Non lo trova e allora si alza dicendo “Forse al piano di sopra” e sparisce. La gente in coda comincia a rumoreggiare e se la prende con me: “Staremo qui altre due ore per i comodi tuoi? E lascia libero quello sportello, che qui c’è gente che hai i figli a casa, vai a dormire, vai!”
Prima che mi prendessero a botte me ne sono andato. Adesso che sapevo che con Briatore potevo fare molta strada, mi volevo togliere un paio di sassolini dalla scarpa. Il primo sassolino con quel mio zio sfasciacarrozze che diceva che ero scemo.
“Salute zio, bella giornata eh?”
“Ohè, che diavolo vuoi qui?”
“Io ho visto Briatore in persona.”
“Embé?”. Era un ignorante, non poteva capire. “Adesso ho una strada davanti”
“Ah, una strada? E allora cammina, vai, vai per la tua strada e lasciami lavorare”. Era proprio un arretrato.
Il secondo sassolino con quel bastardo del cuoco. A La Garibaldina due figuri sbarrano l’ingresso e m’impediscono di entrare. Dentro c’era Briatore che pranzava con quella ministra, come si chiama? Ce l’ho sulla punta della lingua… Sambenché, ecco. “Dove vorresti andare?”, mi fanno. Mettersi a litigare è peggio, conoscevo il modo per entrare dal retro. Portone di via Abbuffi 17, cortile, in fondo a destra c’è la porta di servizio della cucina. Sbircio dentro, il cuoco sta facendo palascinke flambé, fiamme alte un metro escono dalla padella. “Uhè pezzo di…., adesso che ho visto Briatore ti sistemo a dovere!” Quello, colto di sorpresa, terrorizzato da quel nome, perde il controllo della padella… per farla breve, una torcia umana.

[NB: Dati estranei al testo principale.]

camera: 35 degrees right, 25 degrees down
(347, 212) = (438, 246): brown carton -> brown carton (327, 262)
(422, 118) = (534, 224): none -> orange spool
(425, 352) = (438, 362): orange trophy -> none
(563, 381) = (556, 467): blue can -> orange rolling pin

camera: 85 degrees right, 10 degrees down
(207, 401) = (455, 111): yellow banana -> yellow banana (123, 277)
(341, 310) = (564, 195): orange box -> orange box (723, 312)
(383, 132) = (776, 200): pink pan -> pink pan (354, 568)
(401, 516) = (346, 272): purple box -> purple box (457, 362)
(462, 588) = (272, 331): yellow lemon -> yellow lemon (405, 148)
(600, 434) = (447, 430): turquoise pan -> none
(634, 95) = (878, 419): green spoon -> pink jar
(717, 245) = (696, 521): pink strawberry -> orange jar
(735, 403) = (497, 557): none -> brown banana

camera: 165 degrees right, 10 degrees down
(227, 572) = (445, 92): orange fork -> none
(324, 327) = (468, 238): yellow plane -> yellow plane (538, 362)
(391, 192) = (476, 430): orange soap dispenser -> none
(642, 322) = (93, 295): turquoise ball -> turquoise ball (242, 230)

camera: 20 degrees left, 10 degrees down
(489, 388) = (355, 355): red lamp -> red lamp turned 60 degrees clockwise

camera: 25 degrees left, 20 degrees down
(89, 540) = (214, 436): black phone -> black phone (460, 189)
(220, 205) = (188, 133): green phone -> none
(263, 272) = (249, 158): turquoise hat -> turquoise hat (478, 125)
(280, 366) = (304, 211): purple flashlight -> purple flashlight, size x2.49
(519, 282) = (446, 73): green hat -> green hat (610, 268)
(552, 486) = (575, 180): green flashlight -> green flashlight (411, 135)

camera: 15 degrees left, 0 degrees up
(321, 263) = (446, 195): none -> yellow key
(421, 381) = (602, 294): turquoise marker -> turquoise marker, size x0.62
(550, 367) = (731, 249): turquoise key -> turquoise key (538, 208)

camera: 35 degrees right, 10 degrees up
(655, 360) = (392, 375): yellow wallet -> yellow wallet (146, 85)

L’indomani titoli dei giornali: Flavio Briatore al reparto Grandi Ustioni al capezzale dello chef stellato Perporini. Fuoco nelle cucine del ristorante La Garibaldina provoca panico e due feriti.
Aveva ragione quello dell’Ufficio Collocamento, ho fatto strada, ho trovato lavoro presso un’agenzia di recupero crediti. E mi pagano, contratto d’apprendistato, ma è una bella differenza dal se-cernere. Latino puro, ha detto quello. Lo facevano gli antichi romani, e allora lo facciano loro, quelli del Quatar, perché devo farlo io che ho visto Briatore di persona?
Ma devo ricordarmi che non si dice scovazze ma urban waste. Adesso che so l’inglese potrei anche chiedergli l’autografo. Anzi, so pure un po’ di latino, curriculum, curriculorum. Gli chiedo un selfie, guarda.